Read the full story.

EXCERPT:

By Marvin Pfeiffer
Houston Chronicles

It walked slowly along the tidal flat, looking for something to eat that might have washed up on the shoreline. To its right were the sounds of the surf and the ancestral Gulf of Mexico. To its left was a dense forest.

Acrocanthosaurus, a fearsome meat-eating dinosaur 40 feet long and 16 feet tall, was on the move.

“It’s the size of Tyrannosaurus rex — not as bulky, but as big. And here it is, walking across the beach 110 million years ago in what is now San Antonio,” said Thomas L. Adams, Ph.D., curator of paleontology and geology at the Witte Museum.

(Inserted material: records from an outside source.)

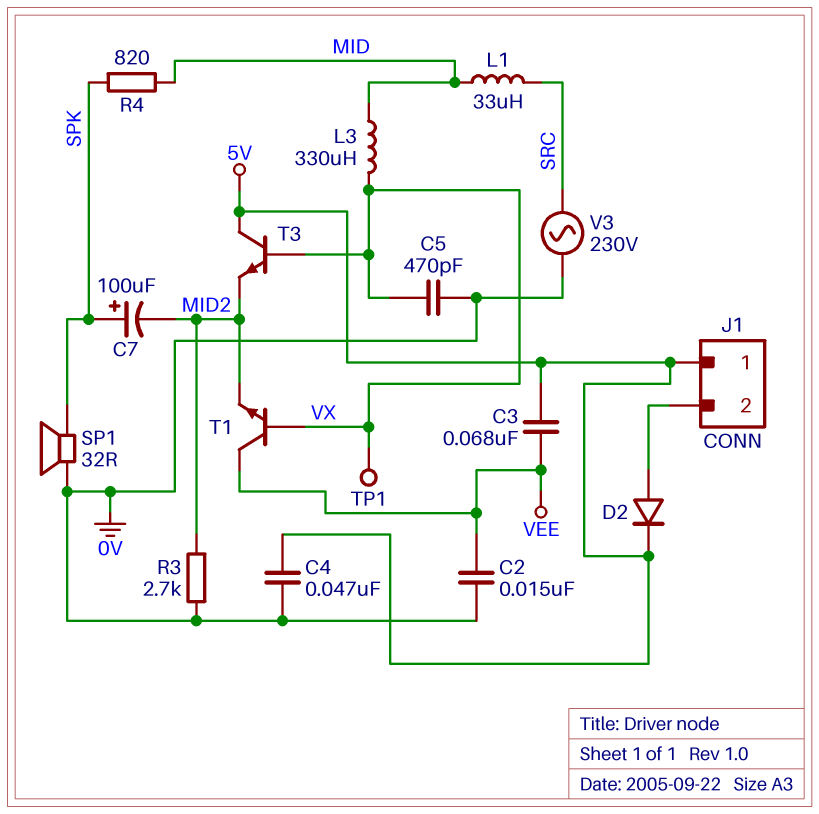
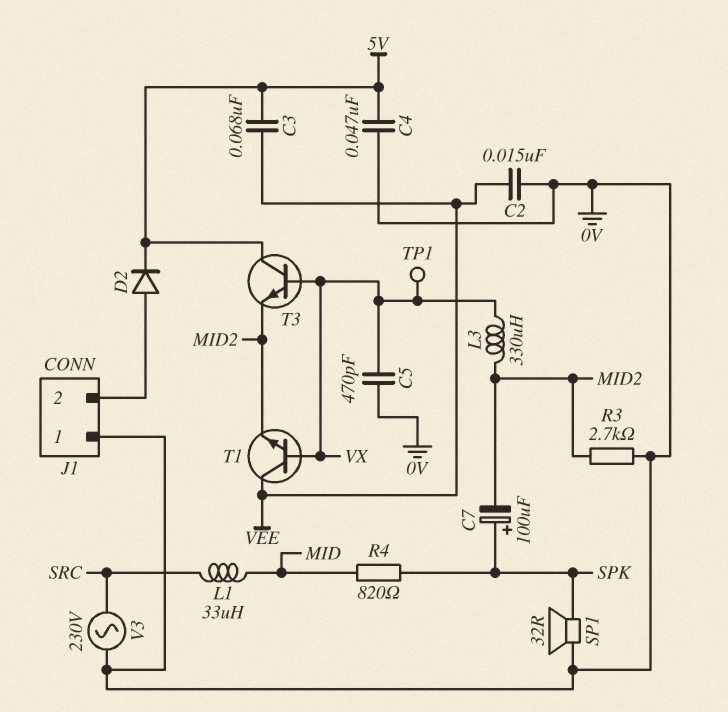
J1 pin 1: 5V -> 0V
L3: 330uH (MID, VX) -> 330uH (MID2, VX)

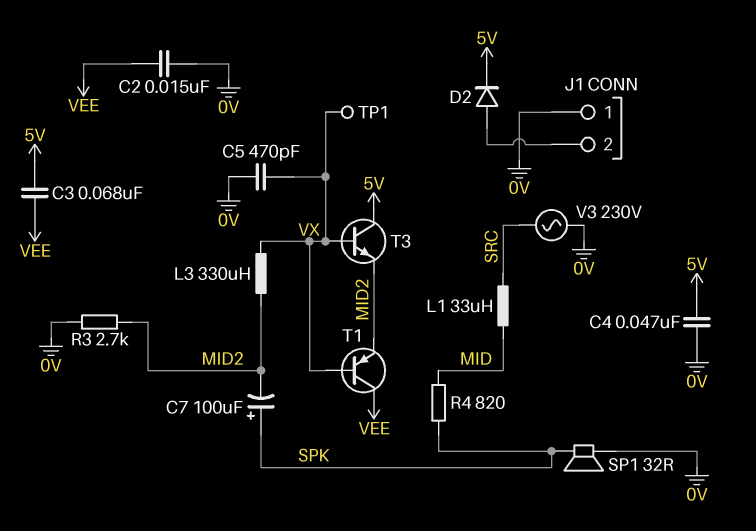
T1: NPN (B VX, C VEE, E MID2) -> PNP (B VX, C VEE, E MID2)

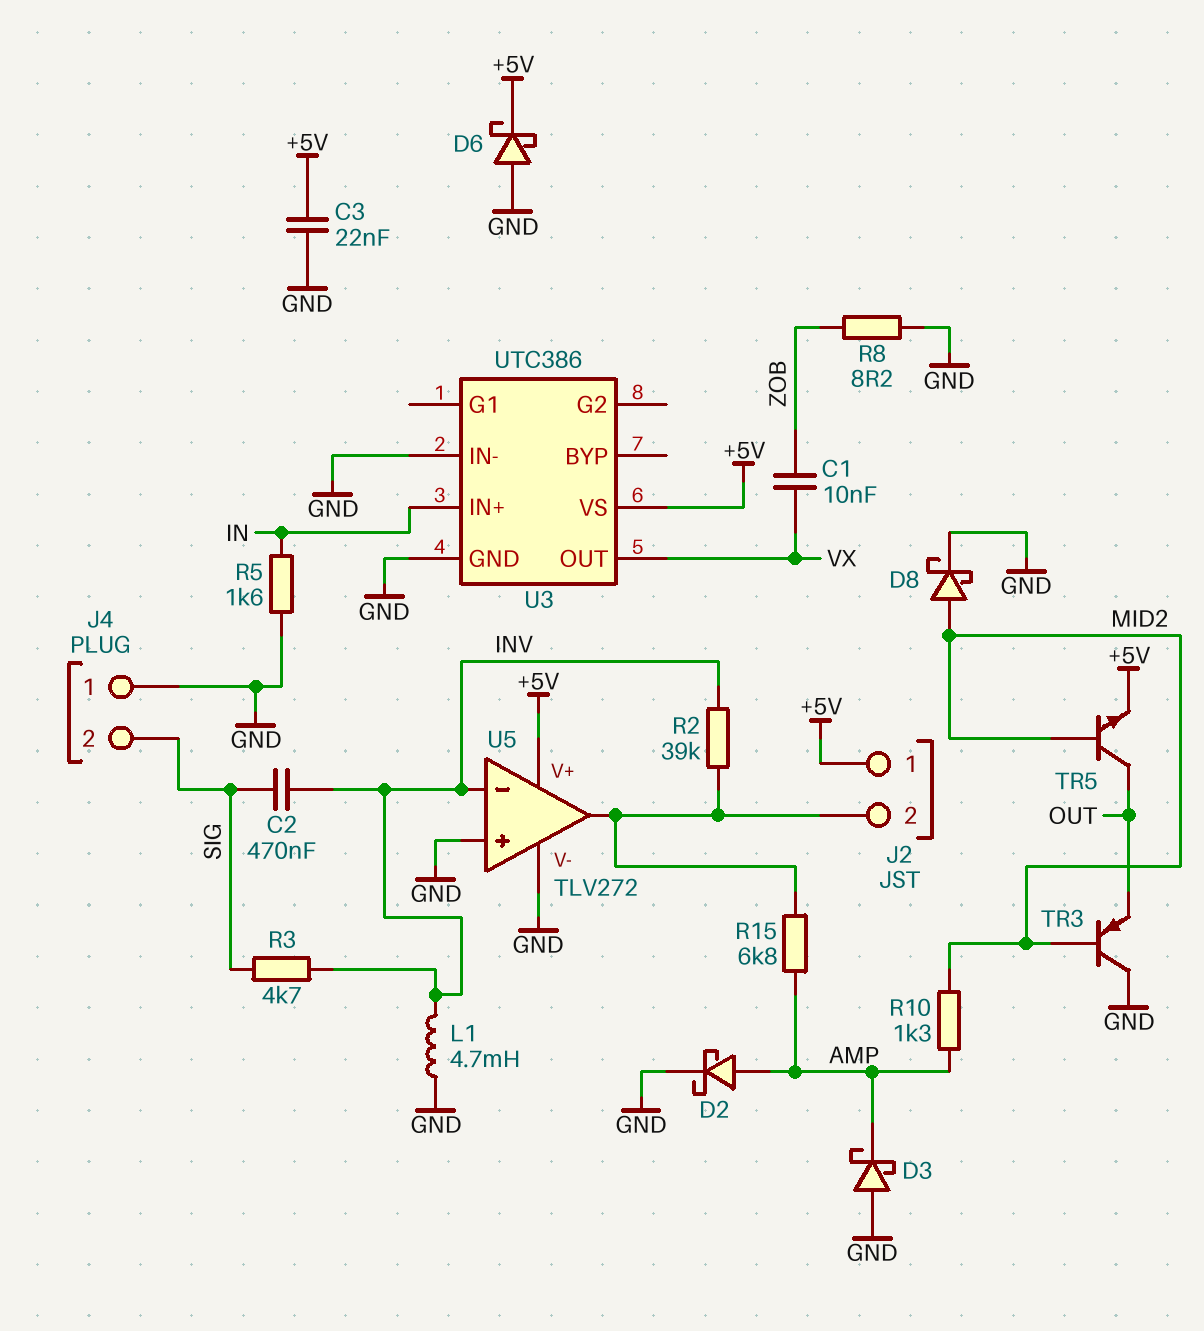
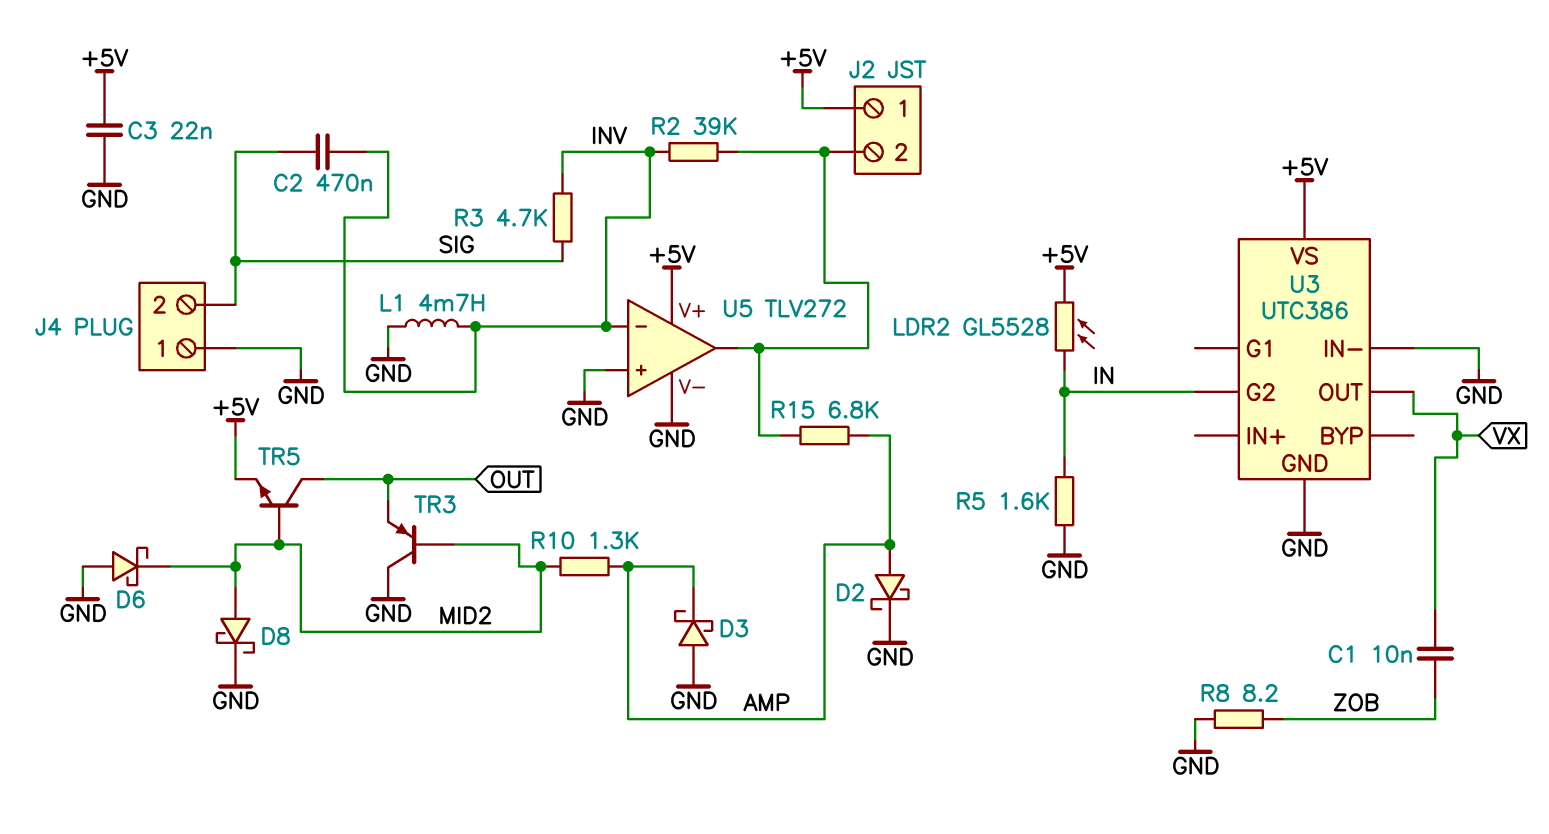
D6: schottky (A GND, K +5V) -> schottky (A GND, K MID2)
LDR2: none -> GL5528 (+5V, IN)
U3 pin G2: none -> IN
U3 pin IN+: IN -> none

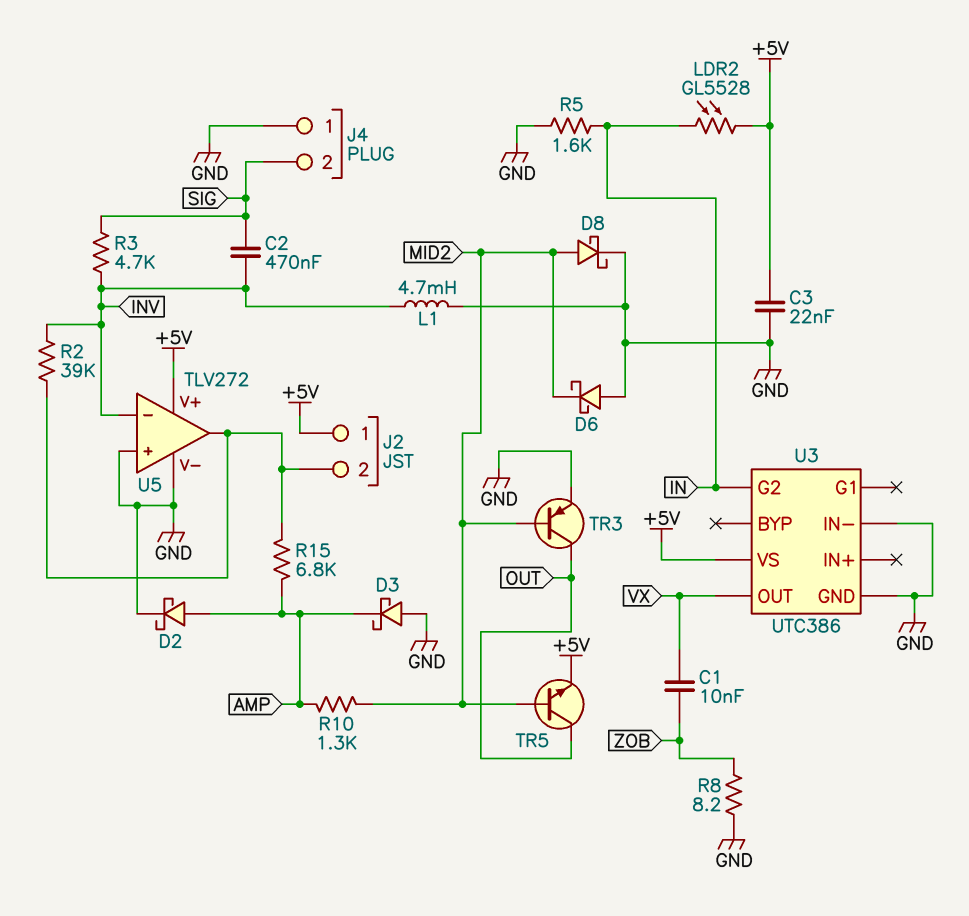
TR3: PNP (B MID2, C GND, E OUT) -> PNP (B MID2, C OUT, E GND)

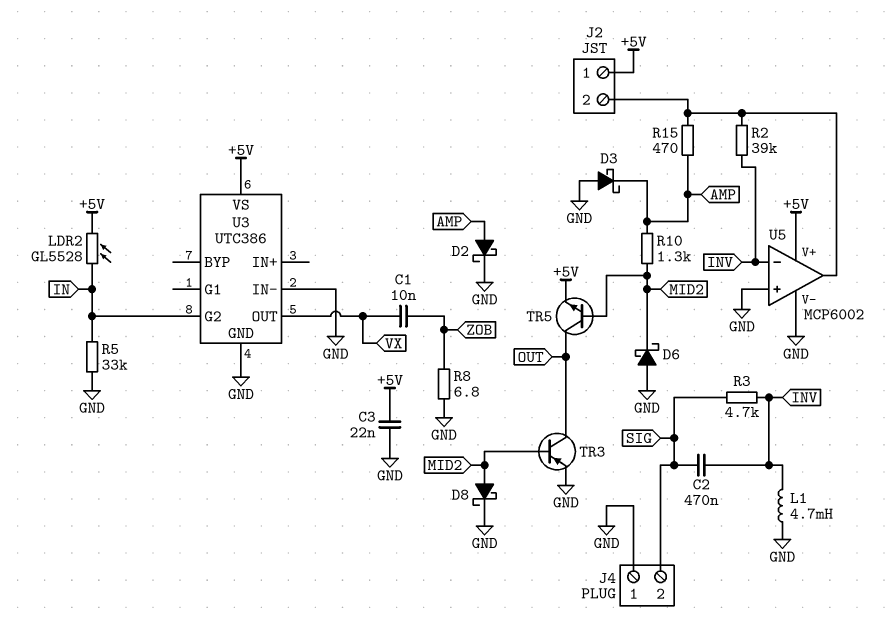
R5: 1.6k (GND, IN) -> 33k (GND, IN)
R8: 8.2 (GND, ZOB) -> 6.8 (GND, ZOB)
R15: 6.8k (AMP, J2/2) -> 470 (AMP, J2/2)
U5: TLV272 -> MCP6002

It’s a striking discovery: the only publicly known dinosaur tracks in Bexar County. Officials have known about the tracks at Government Canyon State Natural Area for about 10 years, but it wasn’t until this summer that scientists and students began work to catalog and protect them.

Dinosaur tracks might not seem to be as interesting as fossilized bones, but scientists beg to differ.

“The hard parts of the animals that are preserved are remains of dead animals,” Adams told the San Antonio Express-News. “They tell you something about a dead animal.

“This was made by a living animal. He was moving. He was interacting with his environment. It tells you many, many things. It tells you what the shape of its foot was like because in a skeleton we can’t see that. These are the remains of living animals. They tell you a story.”

The Witte is working with the Texas Parks and Wildlife Department, which manages Government Canyon, on a joint project to bring the tracks to the public. Adams and John Koepke, natural area interpreter/volunteer coordinator at Government Canyon, are heading the research.